Friday, April 15, 2005

Options!

This one is abt options; one of the characters in a novel I read long time back ("No comebacks") was reported to be use this approach. He used to evaluate all the available options, take into consideration the pluses and minuses of each, and then pick up the safest and the most suitable option for his context.
Nothing new! Probably a lot of people do this already. So? I was amazed with this being documented and written with clarity. So called managers of the world might have given this a fancy name and must already be practising this, preaching this. But you don't need to be a manager to do things smartly! (no offence meant!!)
This was for the real world.
What I always tell my team is abt the relevance of this in software developement:
Understand why one approach is preferred to other ones existing. It helps you understand and evaluate the best of the available options. You get into such situations when you have to evaluate a bunch of frameworks, vendors to work with your product or application.
From my side, I make it a point to forward to the team, some important mail conversations that discuss the pros-cons of available options. I believe its a good way to learn things.

Friday, April 08, 2005

Guys we come across

Ok, this is once again outta context!

Interviewd a guy with 3 yrs of software programming experience in the skills that we desire. From the earlier rounds of interviews taken by a colleague, the feedback was this guy was decent with basic fundamentals and very confident.
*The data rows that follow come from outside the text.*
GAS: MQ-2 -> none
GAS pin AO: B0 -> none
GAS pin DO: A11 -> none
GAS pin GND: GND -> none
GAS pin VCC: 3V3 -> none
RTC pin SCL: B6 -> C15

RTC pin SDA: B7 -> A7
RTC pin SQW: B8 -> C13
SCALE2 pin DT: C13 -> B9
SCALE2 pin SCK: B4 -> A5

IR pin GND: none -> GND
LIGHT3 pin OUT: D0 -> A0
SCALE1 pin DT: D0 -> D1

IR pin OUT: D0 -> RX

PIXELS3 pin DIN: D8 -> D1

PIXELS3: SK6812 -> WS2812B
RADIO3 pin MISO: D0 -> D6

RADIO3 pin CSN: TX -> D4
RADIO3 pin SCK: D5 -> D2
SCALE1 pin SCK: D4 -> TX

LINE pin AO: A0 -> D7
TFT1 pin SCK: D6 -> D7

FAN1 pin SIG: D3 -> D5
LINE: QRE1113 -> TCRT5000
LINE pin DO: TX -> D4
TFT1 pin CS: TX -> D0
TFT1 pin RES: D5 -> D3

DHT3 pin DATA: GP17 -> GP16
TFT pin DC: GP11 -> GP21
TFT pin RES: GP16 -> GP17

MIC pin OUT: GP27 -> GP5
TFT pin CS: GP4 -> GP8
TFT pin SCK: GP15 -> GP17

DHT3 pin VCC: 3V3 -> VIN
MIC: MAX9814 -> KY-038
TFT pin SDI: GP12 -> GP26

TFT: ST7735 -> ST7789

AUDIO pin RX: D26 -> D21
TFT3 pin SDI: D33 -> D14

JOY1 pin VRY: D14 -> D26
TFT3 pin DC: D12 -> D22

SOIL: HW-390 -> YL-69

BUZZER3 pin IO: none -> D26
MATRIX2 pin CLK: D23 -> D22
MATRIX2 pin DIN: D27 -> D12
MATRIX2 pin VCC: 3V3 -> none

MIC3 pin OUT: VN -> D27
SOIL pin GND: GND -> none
He'd quoted having worked on frameworks like Struts, Hibernate and Spring. As usual, I started off with digging into the internals of Struts, and caught the guy in a few mins.
The guy had superficial knowledge of Struts, which may be considered OK by others, for working on projects. I have this habit of testing the knowledge of how-things-work, in interviews or in conversations with my colleagues/team-mates. When we hire experienced guys, I insist that they really know how things work the way they work. So, it may sound very demanding, but I think it matters a lot when you're designing/developing anything new, maintaining existing code or debuggin a problem. These open source frameworks are a result of greate efforts by people in the open source community; a lot of thought has gone into developing these and making them robust and industry standard. There're definitely many design priniciples that one can learn from and use in their own work.

Thinking back, I think I did the right thing when I rejected the guy.

Will have to talk to my superior though, whether I shd be this insistant going further!